Owl Posted January 4, 2008 Posted January 4, 2008 I'd agree that they'd be suspicious of her motives for telling, LB, but I think that telling 'anonymously' is the wrong answer too. It makes the motives EVEN MORE questionable. Why would I take it from a complete stranger...who wouldn't even identify themselves or the source of the information? Why would I believe them? It would make it MUCH MUCH more likely that the WS would put a spin on it..."throw them under the bus"...to do damage control. Tell them honestly who you are, what role you played, and why you're telling them the truth now. They may hate your guts, but they're more likely to believe that you're telling the truth.
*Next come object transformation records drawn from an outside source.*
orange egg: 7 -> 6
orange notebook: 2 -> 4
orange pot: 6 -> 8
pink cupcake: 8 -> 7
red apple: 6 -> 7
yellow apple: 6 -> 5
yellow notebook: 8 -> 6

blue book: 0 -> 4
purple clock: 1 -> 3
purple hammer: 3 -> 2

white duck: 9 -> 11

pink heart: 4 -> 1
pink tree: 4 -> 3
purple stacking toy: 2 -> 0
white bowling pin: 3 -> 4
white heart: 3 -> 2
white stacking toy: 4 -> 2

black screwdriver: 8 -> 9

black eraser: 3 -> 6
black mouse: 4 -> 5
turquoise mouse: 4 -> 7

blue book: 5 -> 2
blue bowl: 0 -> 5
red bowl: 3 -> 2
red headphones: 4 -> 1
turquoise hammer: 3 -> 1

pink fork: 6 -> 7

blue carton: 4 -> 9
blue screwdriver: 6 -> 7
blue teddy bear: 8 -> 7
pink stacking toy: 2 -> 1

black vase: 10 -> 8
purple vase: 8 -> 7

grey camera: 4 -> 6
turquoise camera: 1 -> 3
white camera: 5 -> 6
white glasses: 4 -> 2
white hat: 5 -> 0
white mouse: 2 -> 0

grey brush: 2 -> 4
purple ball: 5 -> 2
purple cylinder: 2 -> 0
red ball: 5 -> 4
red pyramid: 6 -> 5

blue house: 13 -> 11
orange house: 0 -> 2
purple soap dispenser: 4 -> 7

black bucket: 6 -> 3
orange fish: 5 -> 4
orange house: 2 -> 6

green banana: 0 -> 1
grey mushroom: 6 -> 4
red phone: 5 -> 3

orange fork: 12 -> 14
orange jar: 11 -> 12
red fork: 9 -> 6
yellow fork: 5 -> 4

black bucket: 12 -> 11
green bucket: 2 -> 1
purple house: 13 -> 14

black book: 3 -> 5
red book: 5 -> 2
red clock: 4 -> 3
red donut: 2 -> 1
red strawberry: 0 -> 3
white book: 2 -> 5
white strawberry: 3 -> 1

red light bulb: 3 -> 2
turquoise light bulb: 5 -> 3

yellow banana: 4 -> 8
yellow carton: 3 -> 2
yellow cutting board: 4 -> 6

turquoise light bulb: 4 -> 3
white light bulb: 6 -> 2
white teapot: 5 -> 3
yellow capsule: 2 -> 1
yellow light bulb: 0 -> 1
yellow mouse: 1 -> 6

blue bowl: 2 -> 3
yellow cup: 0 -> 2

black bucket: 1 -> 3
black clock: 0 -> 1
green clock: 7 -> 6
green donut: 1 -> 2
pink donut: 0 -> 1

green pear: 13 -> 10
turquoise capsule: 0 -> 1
kchiapet95 Posted January 4, 2008 Posted January 4, 2008 I don't think it should be anonymous. I wanted to let her know who I was...she didn't know me personally, but if she wanted details, whatever, I was going to tell her the truth. I mean, I slept with her husband, right? She's going to have an opinion of me and it will be unflattering. I have to accept that as part of the consequences for what I did. I told her things that I would only know if I was intimate with her husband, so she knew I was telling the truth. The news will devastate whether you tell her anonymously or whether you say who you are. But only you can decide what will help you sleep at night. Some of these choices, we can advise you, but ultimately, you have to make the final decision as to the best course of action.
kchiapet95 Posted January 4, 2008 Posted January 4, 2008 Owl, you said exactly what I was trying to say, but you said it better.
Green Posted January 4, 2008 Posted January 4, 2008 I'd stay out of it... its a messed up springer situation... think about yourself move on
whichwayisup Posted January 4, 2008 Posted January 4, 2008 It isn't up to you to tell her. You knew he was married. I don't believe that you are doing this for her benefit, because if you cared about her at all, you wouldn't have fooled around with her husband in the first place. You just want him to suffer and pay the consquences. Revenge. Your best revenge is to move on, forget him completely and live your life. Telling will only create TONS of drama in your life for a long long time.
PoshPrincess Posted January 5, 2008 Posted January 5, 2008 It's not a one size fits all. My advice is, if it will help you feel peace, do it. Do it for yourself, don't think about what you would want if you were the W, because you aren't her. Some people would rather not know, some people would. My initial response, as always, was 'no', but after reading KC's above comment I thought differently. From the W's perspective - yes, maybe she does deserve to know, but not from you. And like someone else said, he will probably just paint you as a bitter ex-girlfriend so she won't believe him anyway. Let's face it, who would want to believe that their H could possibly be cheating on them after 9 months of marriage. What a dog! SB, think carefully before you decide. If you really feel it will help YOU, then do it, but don't do it if it's out of revenge for what he did to you (be honest with yourself here!) Be prepared for her not to believe a word of it. Oh, and just thank God it was her he married and not you!
HenryII Posted January 5, 2008 Posted January 5, 2008 I thought about this awhile. Would I want to know? "TRUST" That's what it is all about. His W can't trust him but does'nt know it yet. If he continues to have someone on the side she will eventually find out , don't u think. On the one hand I would want to know, on the other ,what I don't know can't hurt me. Tuff call. If u tell the W and theyt break up will u think u r the cause, and be regretful. Or think u have saved her from a life of marriage to someone she does't really know. If I were u I would do as Trimmer said . Tell him we are thru and stay out of there lives. Decades from now when u r in the rocker in the nursing home you'll be glad u did.